Tenant pour assuré que l'entendement humain créait ses propres embarras et n'usait pas avec modération et justesse des aides véritables qui sont au pouvoir de l'homme, que de là provenait une ignorance infinie des choses et, avec cette ignorance, des maux sans nombre [..] Mais il ne fallait nullement espérer que les erreurs qui se sont imposées et qui continueront de s'imposer éternellement se corrigeassent d'elles-mêmes (si l'esprit demeurait laissé à lui-même). p61
Si nous avons fait quelque progrès dans une telle entreprise, la méthode qui nous a frayé la voie n'a été autre que l'humiliation vraie et légitime de l'esprit humain. [...] C'est ainsi que peu de place est laissée à la puissance et à l'excellence du talent. p71
C'est bien tardivement que j'ai dû me résoudre à reconnaître l'étendue de notre connerie congénitale (au lieu de notre supposé bon sens), et qu'on ne pense jamais par soi-même (malgré l'injonction de la pensée critique), ne faisant d'une façon ou d'une autre que répéter ce qu'on nous avait mis dans la tête (à l'instar des Grands Modèles de Langage).
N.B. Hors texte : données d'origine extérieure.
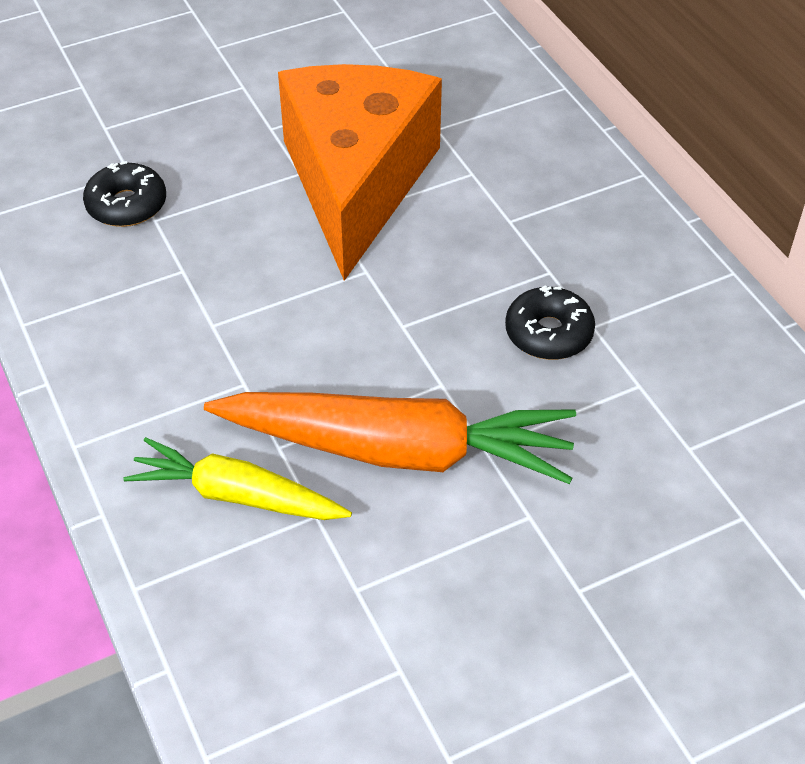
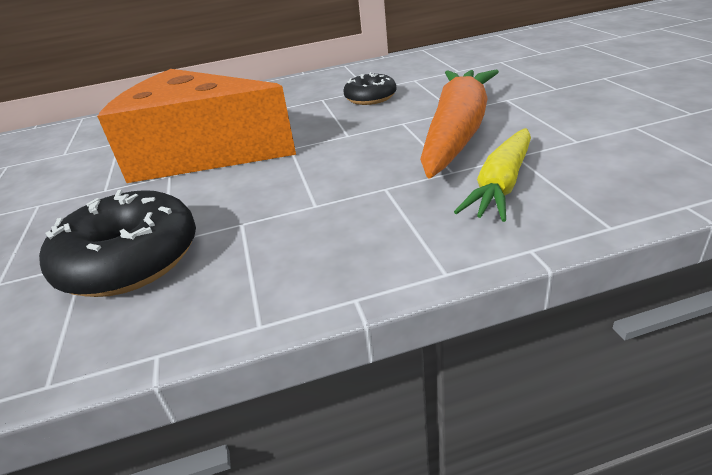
camera: 75 degrees left, 15 degrees down
(127, 205) = (130, 260): black donut -> black donut, size x1.69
Or, ces constats qui paraissent encore audacieux, sinon insultants au regard de l'humanisme démocratique, n'ont bien sûr rien de nouveaux puisqu'ils sont au fondement des sciences tels que Francis Bacon les théorisait, notamment avec son "Novum Organum" de 1620, dans une époque enfoncée dans l'obscurantisme et les guerres de religions (ranimées aujourd'hui par l'islamisme). Comme on le verra, son combat contre les faux savoirs et nos limites cognitives n'est pas la seule résonance avec notre actualité de cet auteur trop négligé, alors qu'il a été le fondateur du progressisme et des institutions scientifiques. On peut certes lui reprocher bien des choses, et d'avoir péché par trop d'optimisme à faire miroiter un avenir qui n'est pas si radieux. Il n'est pas exempt non plus de conceptions archaïques (sur les femmes notamment), sa pensée étant datée de plus de quatre siècles. Il ne faisait qu'anticiper une science sortant à peine des limbes, et ne pouvait sauter par-dessus son temps - selon son propre principe que "la vérité est fille du temps".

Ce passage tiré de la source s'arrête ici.